Anytime you consider making a big life change, there’s at least one issue you’ll always have to contend with – money.
Having enough money in-hand can mean the difference between pursuing a life change…or resenting the lost opportunity.
Wouldn’t it be great to be able to switch jobs, move across the country, or launch a new business without worrying about the financial consequences?
We’ll set you up with money habits to make now – so you can always jump at any new adventure that comes your way.
Two Key Money Habits
Are you itching to switch careers? Want to take a year off to travel the world? Are you thinking about launching a new business?
All of these things mean taking on some risk in your life. There may be great potential for rewards when you make big leaps like this, but you’re just as likely to face failures, mistakes, and setbacks, too.
You can mitigate the risk of failure – and make sure it’s not fatal to your ultimate goals – by looking closely at your finances before you make a big move.
Two facets of money management, in particular, really influence how easy (or difficult) your upcoming life change may be for you. These factors are:
- Keeping your ongoing expenses low
- Having a rainy-day fund
Of course, these two things are always helpful in life. Still, keeping your expenses low and having access to a large pile of cash can have an especially great impact when uncertainty and increased risk enter the picture.
Big Life Changes Often Mean Less Income
Why do these two aspects of your personal finances play such a big role in your ultimate success or failure when it comes to a big life change?
Most big life changes can lead to earning a lower amount of money – at least in the short-term. Some changes could even mean the elimination of income entirely.
If you want to change jobs to pursue your dreams, that might mean taking a lower-paying position in a new industry. If you want to launch a business, it could be a while until you’re able to write yourself a paycheck.
And if you want to travel the world, you might need to take a break from working (and earning money), for a few months.

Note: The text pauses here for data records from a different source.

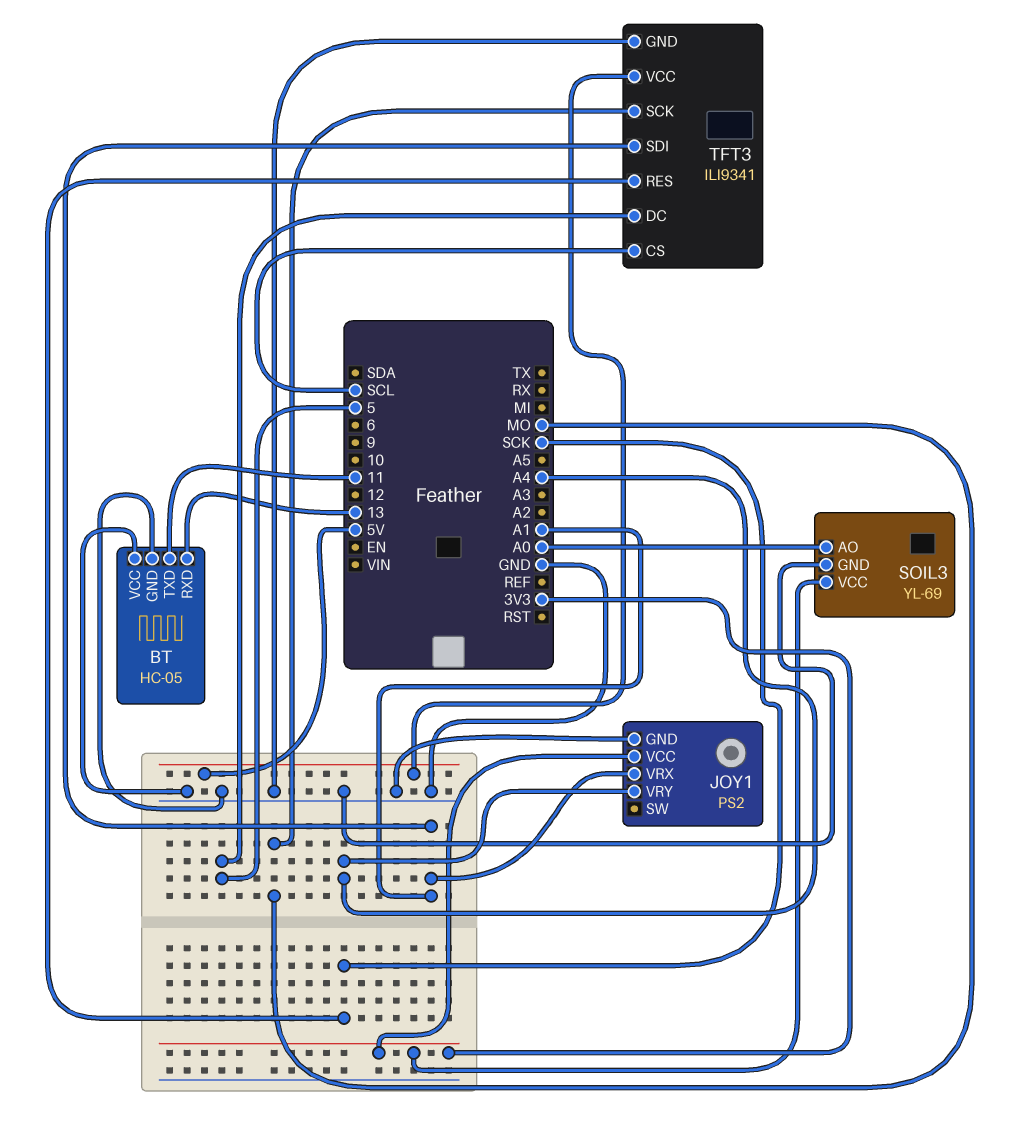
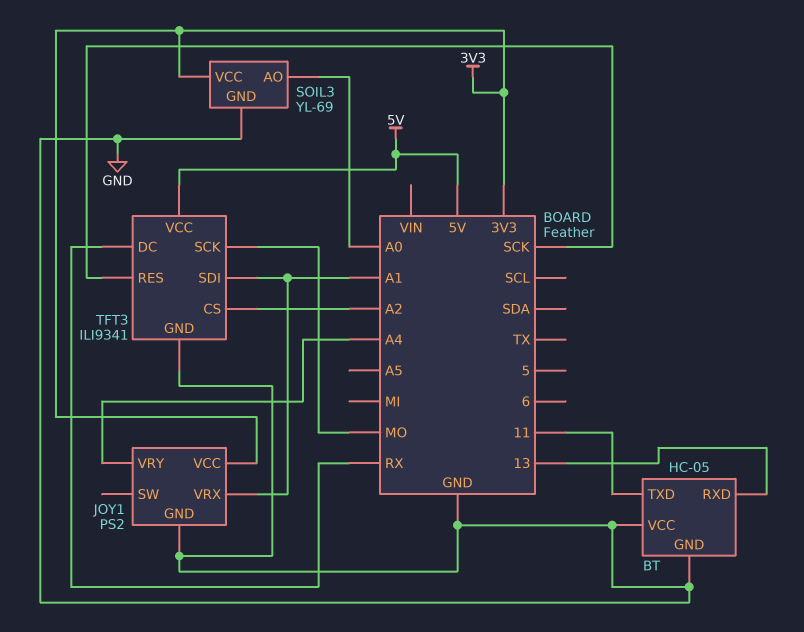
TFT3 pin CS: SCL -> A2
TFT3 pin DC: 5 -> RX

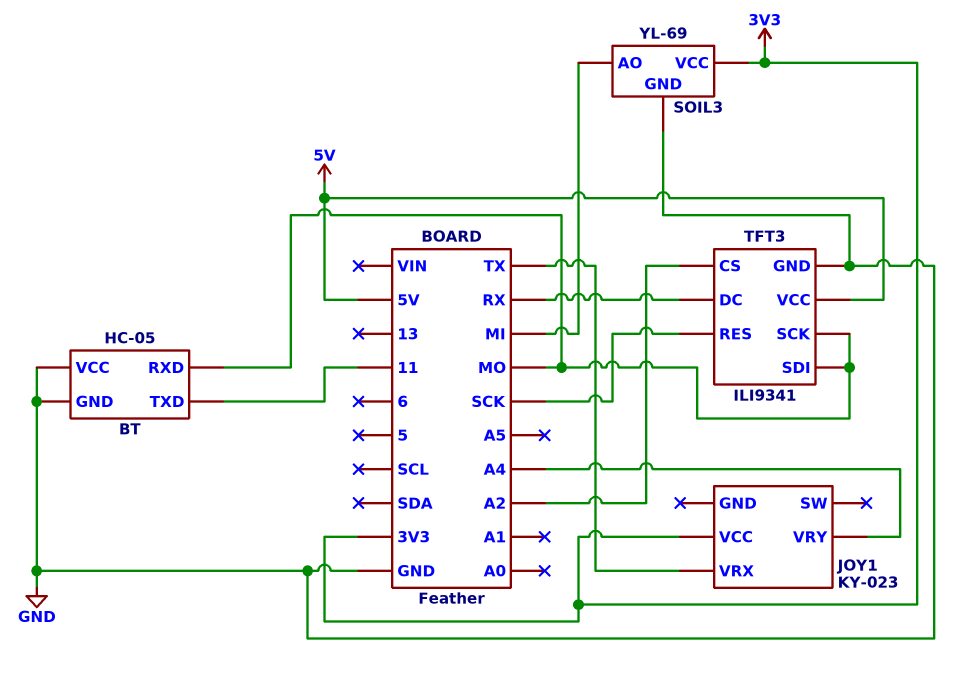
BT pin RXD: 13 -> MO
JOY1: PS2 -> KY-023
JOY1 pin GND: GND -> none
JOY1 pin VRX: A1 -> TX
SOIL3 pin AO: A0 -> MI
TFT3 pin SDI: A1 -> MO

Having small, manageable expenses and enough cash in the bank to pay for them are key determinants of your ability to make a big change in your life when your income drops — even if that drop is temporary or just a part of the journey to making even more income at some point in the future.
Case Study: A Typical American Worker
Let’s use an example to illustrate how high living expenses and low savings can keep you from pursuing the life you want.
Joe is a CPA is an auditor at a Big Four accounting firm. Unfortunately, the long hours and tedious work have made Joe miserable.
The good news for Joe is that he’s earning a fairly sizable paycheck. The bad news is, Joe has some massive ongoing expenses and household bills. While Joe doesn’t spend more than he makes, he and his family are living paycheck-to-paycheck.
Like most Americans, Joe spends way too much of his income at the moment:
- An expensive car loan or lease? Check.
- Huge housing payment? Yup.
- Expensive cable television package? You got it!
- Dining out several times per week? You bet.
- The newest and greatest cell phone? You get the point.
If there is a way to lock in a high monthly payment for a long stretch of time, Joe has jumped on it. Unfortunately, Joe barely knows he’s doing anything wrong.
The Fallacy of “Living Within Your Means”
Common financial wisdom tells us to avoid spending more than we make or “living above our means.” While that’s good advice that will keep us out of debt, it won’t necessarily allow us to rise above our expenses.
Just living at your means keeps you in a position where you can’t build upward or make any big moves.
Without some wiggle room between your income and spending, you can’t save money for the future or make any life changes.
Going back to our example with Joe, you’ll remember he isn’t necessarily living beyond his means. He’s living at his means – just not below them.
Because Joe is spending so much, it’s impossible for him to save any money. Even though he hates his job, he simply can’t afford all those monthly bills without it.
The bottom line: Having high monthly expenditures can prevent you from having the freedom to make big life changes that are important to you.
Unfortunately, Joe may learn this lesson the hard way, or he may never learn it at all.
How Joe’s Life Could Be Different
Now, let’s ask a few questions that could help Joe – and you – find a better balance.
Do you need to have a giant house with an accompanying giant mortgage or rent payment? Not necessarily. You could purchase a modest home or rent a smaller place instead.
Do you need a brand new car every three years? No, you enjoy traveling in style…but a car is a car.
Did you need the newest cell phone every year? Do you need to eat out at restaurants five nights per week? Of course not.
None of Joe’s expenditures are necessary. They’re just nice to have. But you need to ask if “nice to have” is really worth the trade-off. While it’s fun to buy nice things, you’re trading away your flexibility and freedom to make a change when it’s time to do so.
Save Now to Make Your Life Change a Reality
If you’re thinking of taking an adventure or making a big change in life, it may be a good idea to examine your expenses and savings first.
The good news is, once you successfully manage your spending, saving money happens automatically.
If budgeting or tracking your spending sounds boring, you can also just take the easy way out: automate your savings.
It’s not about depriving yourself or cutting out every single cent of discretionary spending. It’s more about making sure you create balance.
With some self-restraint and planning, you can live a lifestyle you enjoy today without eating up every available dollar.